You'll likely need something other than voice input on your watch — here's one way it could work

Keyboards on Android Wear smartwatches are just not a good idea. But voice only isn't the answer either. There's a middle ground to be found here, and the first developer who figures it out wins.

It didn't take long to form an opinion regarding Minuum's attempt at an Android Wear keyboard. It's bad, I mean really and truly not a good experience. Now, in Minuum's defense this is basically an Alpha release of a keyboard that has already been released on other, more traditional platforms — phones and tablets. Things like the settings menu being basically unusable can be ignored for this first effort, but the keyboard itself isn't really going to change because it's the same keyboard on every other platform Minuum supports. Minuum is probably the closest thing we'll ever see to a full digital keyboard on such a small display be even a little functional, and that has a lot to do with how insanely good their prediction algorithms are. Their keyboard for regular ol' Android is pretty great, if you haven't already checked it out.

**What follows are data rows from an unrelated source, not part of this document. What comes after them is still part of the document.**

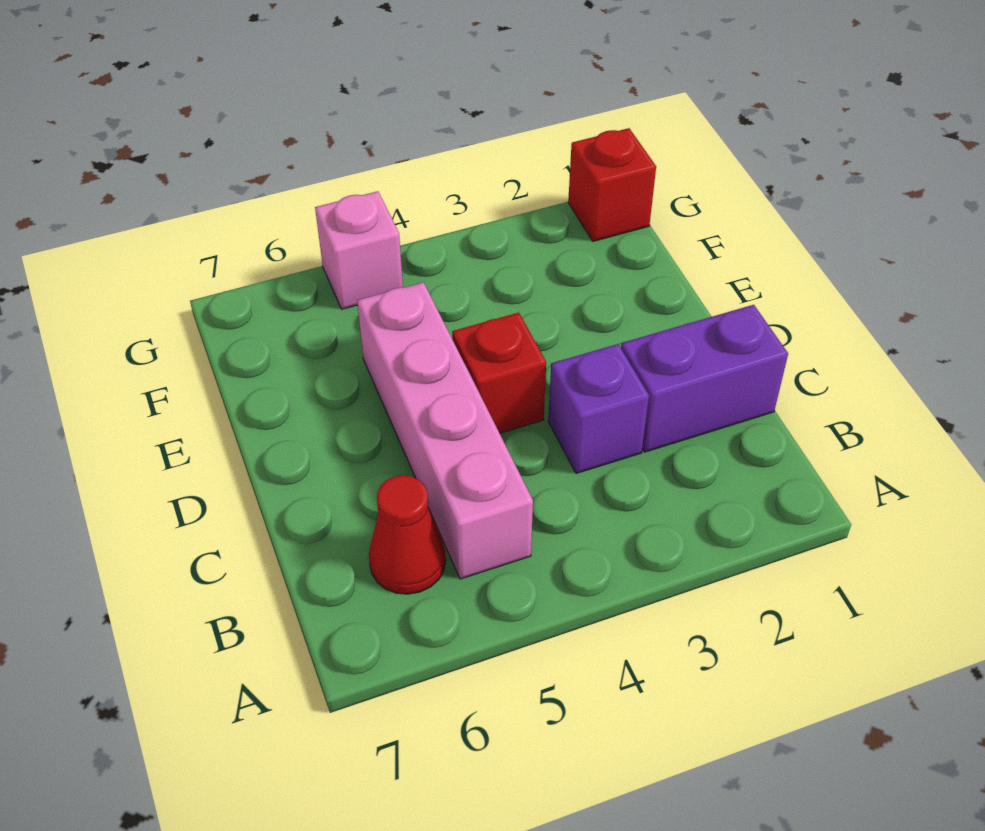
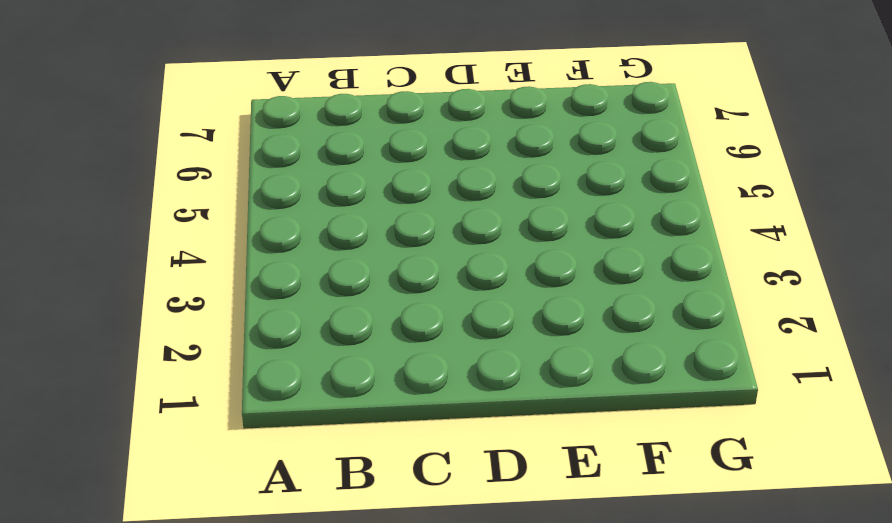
none -> pink brick B5:E5 level 1
none -> red cone B6 level 1

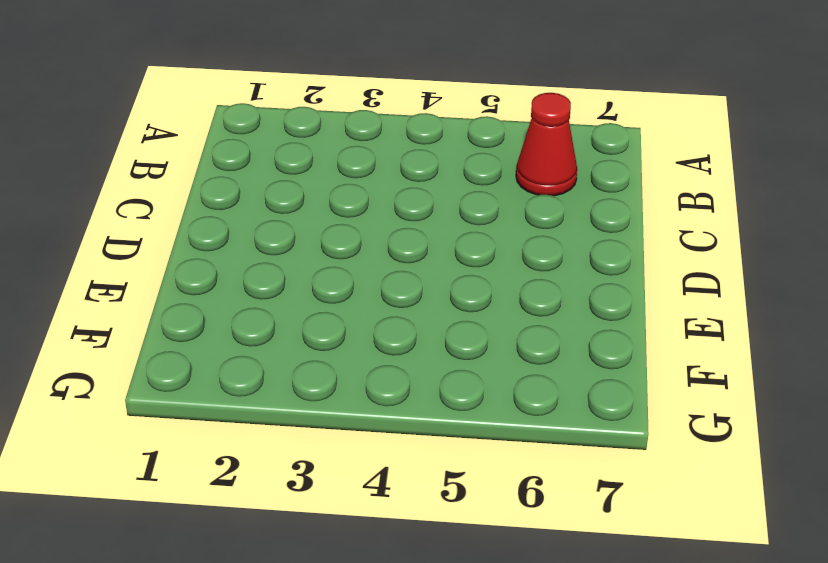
none -> pink brick B5:E5 level 1
none -> purple brick C1:C2 level 1

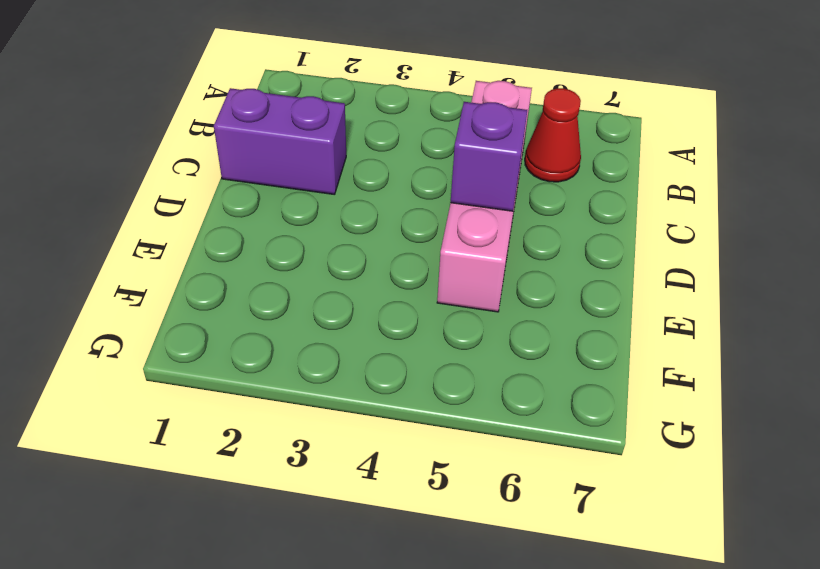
purple brick D5 level 2 -> purple brick C3 level 1
none -> red brick D4 level 1
none -> red brick G1 level 1

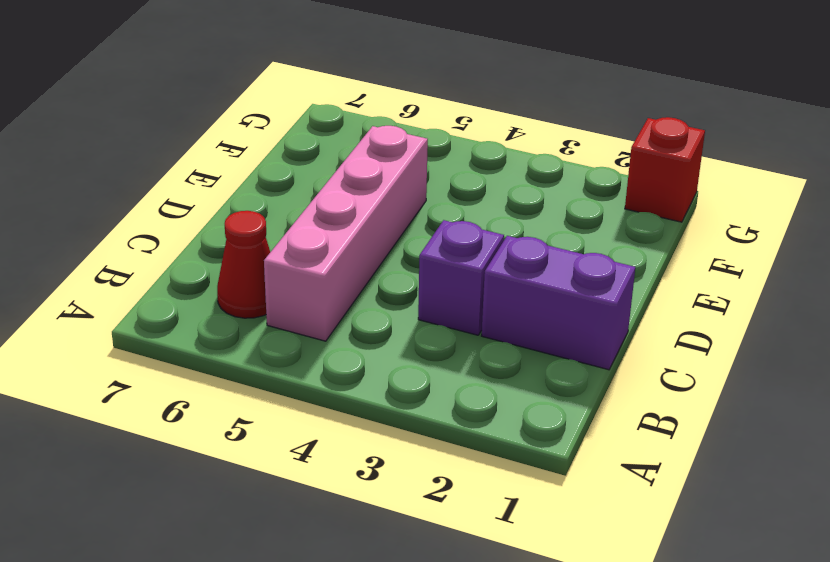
none -> red brick D4 level 1
none -> pink brick G5 level 1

At the end of the day, however, it really doesn't feel like virtual keyboards have a place on Android Wear. It's fairly obvious that the platform needs some kind of manual input, because there are plenty of situations in our day-to-day lives where talking to your watch isn't going to work, but a quick gesture or two on your watch would be a faster alternative to pulling out your phone. That's all this really boils down to — convenience, availability, and time. There needs to be a manual input that exists at that intersection, but a whole keyboard on a screen that's only barely larger than your thumb will never fit that description.

The best way to include a manual input mechanism probably would be something Google would have to implement on its end. Quick, canned responses are a tried-and-true solution that has worked on similar platforms before. But Android Wear would need a single, vital addition. The canned responses need to be user-controlled from the Android Wear app, and possibly even from a web interface as well.

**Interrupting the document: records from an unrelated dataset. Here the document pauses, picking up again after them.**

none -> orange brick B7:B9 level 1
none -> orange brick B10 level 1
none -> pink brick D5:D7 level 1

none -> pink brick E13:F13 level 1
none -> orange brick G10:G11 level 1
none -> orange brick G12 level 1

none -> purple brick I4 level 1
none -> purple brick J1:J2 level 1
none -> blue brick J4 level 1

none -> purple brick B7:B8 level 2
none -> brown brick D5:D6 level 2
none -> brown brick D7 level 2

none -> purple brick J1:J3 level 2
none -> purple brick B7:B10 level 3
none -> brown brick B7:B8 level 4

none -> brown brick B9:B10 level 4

We'll need customizable, controllable, canned responses on our watches.

Something where users can add their own phrases and organize them based on importance. It wouldn't hurt if the list of phrases could sort themselves contextually, so the list of phrases you have access to when driving or at the office or even at the gym are all sorted to make sending the right message as quick as possible. The watch is already aware of your location thanks to Google Now, so this really wouldn't be a huge stretch for Android Wear to just natively support in the future.

App developers could take this idea and run with it, giving users options that fit the app they are currently in. Eat24, for example, offers a canned social post at the end of every successful order. Each one is a little different, but they are almost always witty and fun to share. Users should be able to swipe and dismiss canned responses that aren't very good, but this allows developers to get creative in promoting themselves and users get more options to choose from.

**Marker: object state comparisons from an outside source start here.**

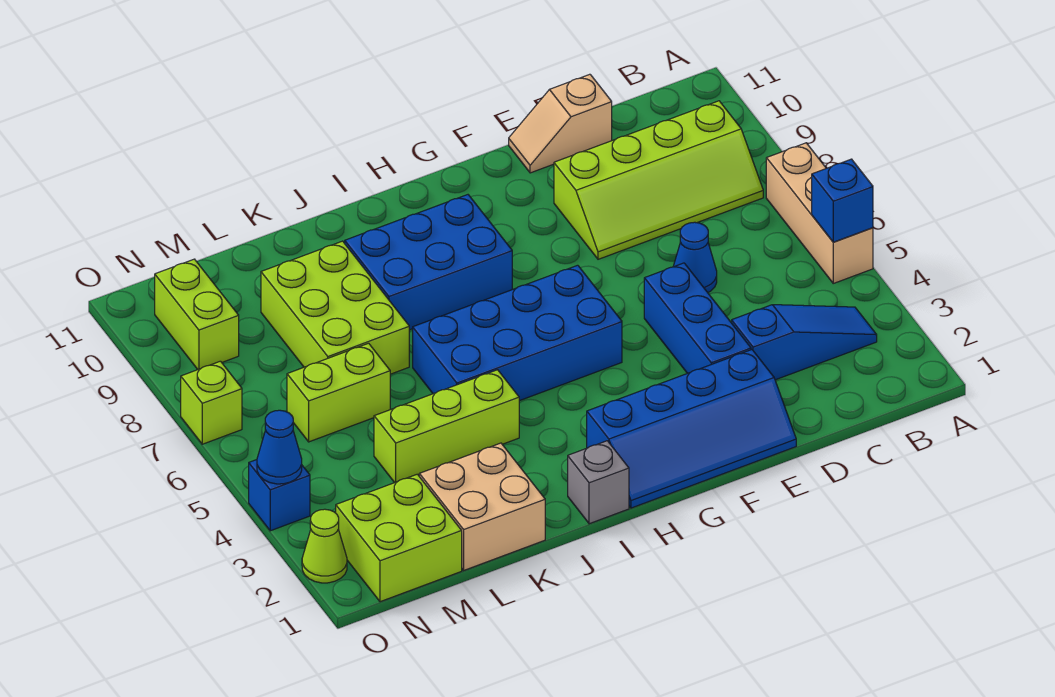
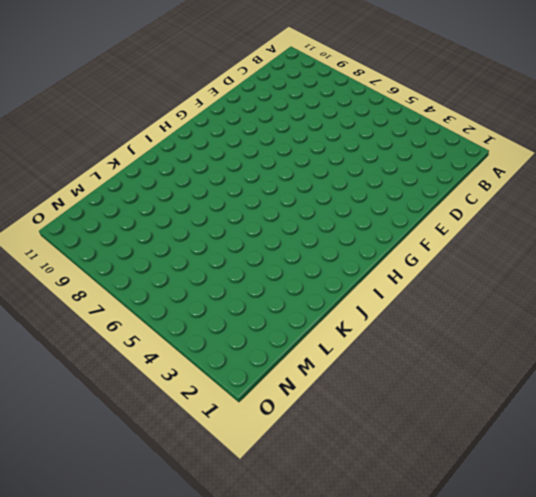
none -> tan brick A5:A7 level 1
none -> blue slope B3:D3 level 1 top D
none -> lime slope B8:E9 level 1 top 9

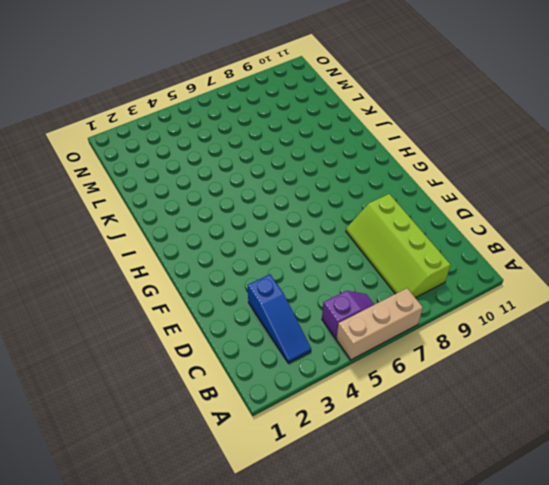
purple slope B5:B6 level 1 top 5 -> none
none -> blue cone D6 level 1
none -> tan slope D11:E11 level 1 top D
none -> blue slope E1:H2 level 1 top 2

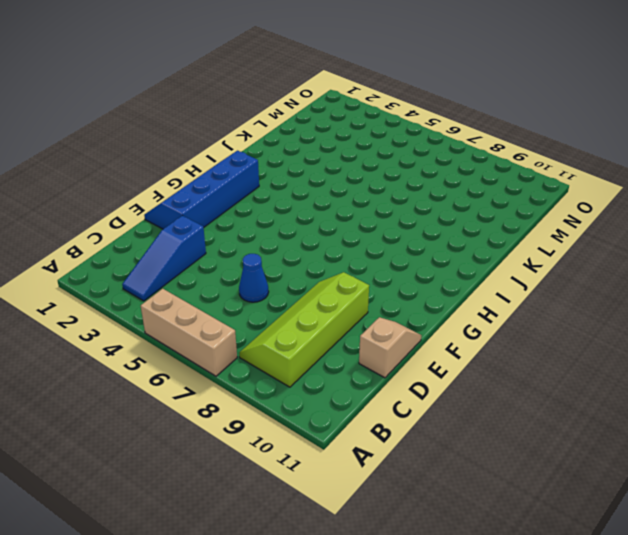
none -> blue brick E3:E5 level 1
none -> blue brick G5:J6 level 1
none -> blue brick H8:J9 level 1

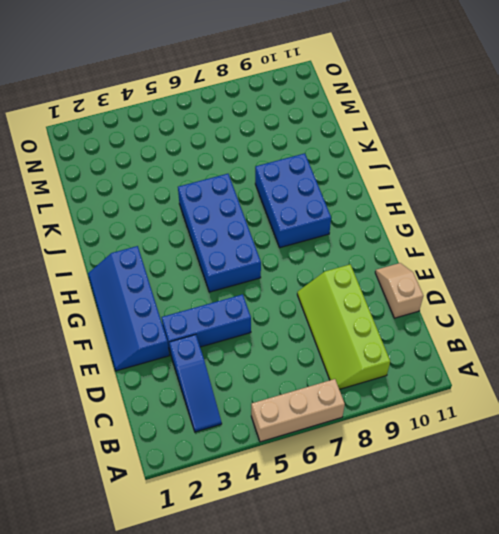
none -> blue cone D6 level 1
none -> grey brick I1 level 1
none -> lime brick J4:L4 level 1

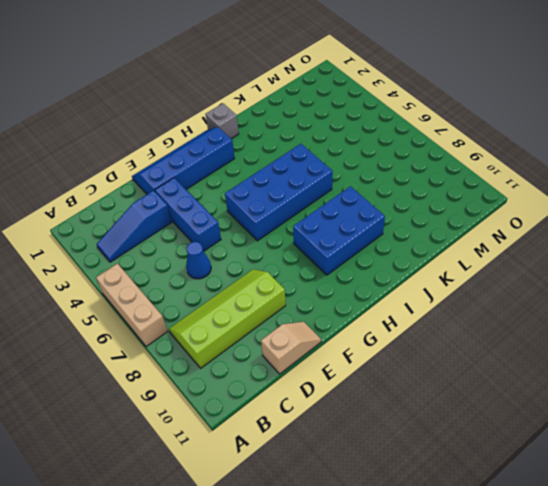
none -> lime brick J4:L4 level 1
none -> tan brick K1:L2 level 1
none -> lime brick K7:L9 level 1

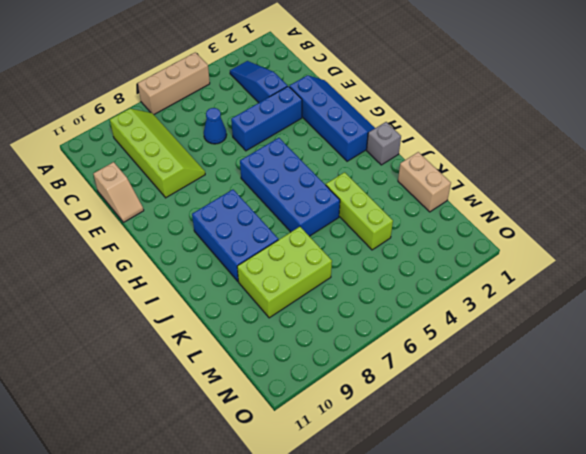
tan brick K1:L1 level 1 -> tan brick K1:L2 level 1
none -> lime brick L6:M6 level 1
none -> lime brick M1:N2 level 1
none -> lime brick N9:N10 level 1

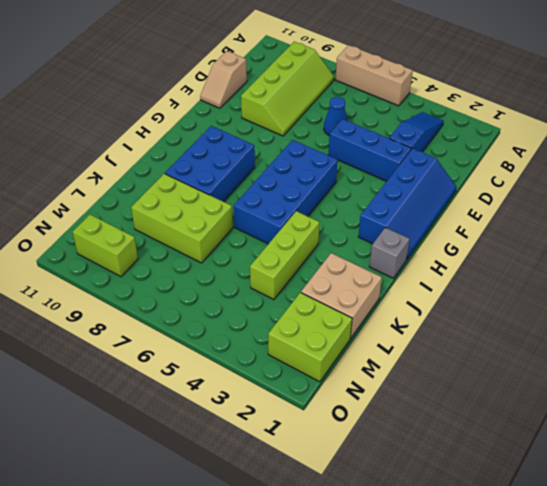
none -> lime brick L6:M6 level 1
none -> lime cone O2 level 1
none -> blue brick O4 level 1

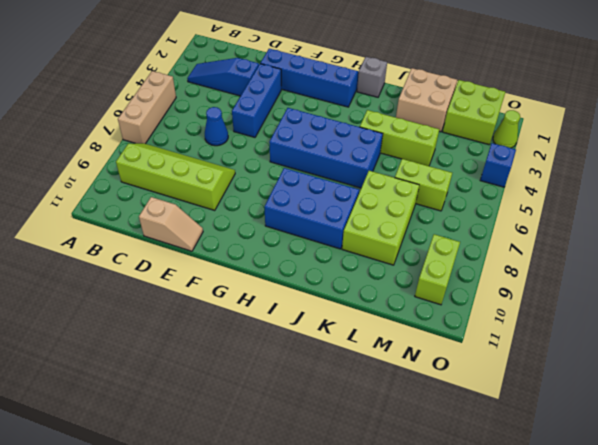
none -> lime brick O7 level 1
none -> blue brick A5 level 2
none -> blue cone O4 level 2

Like Android Wear itself, this is not a solution without flaws. This smartwatch platform is not designed to replace your phone. The goal of a smartwatch is to decrease the number of times you pull your phone out of your pocket, not reduce that number to zero. Your smartphone is still going to be the best solution for sending most messages in environments where your voice is not an option, and that really is how it should be.

 

Reader comments

Keyboards on Android Wear can exist, just not like this

20 Comments

Meh. Let me rock a Bluetooth keyboard. I need a connection to connect to what connects to my phone.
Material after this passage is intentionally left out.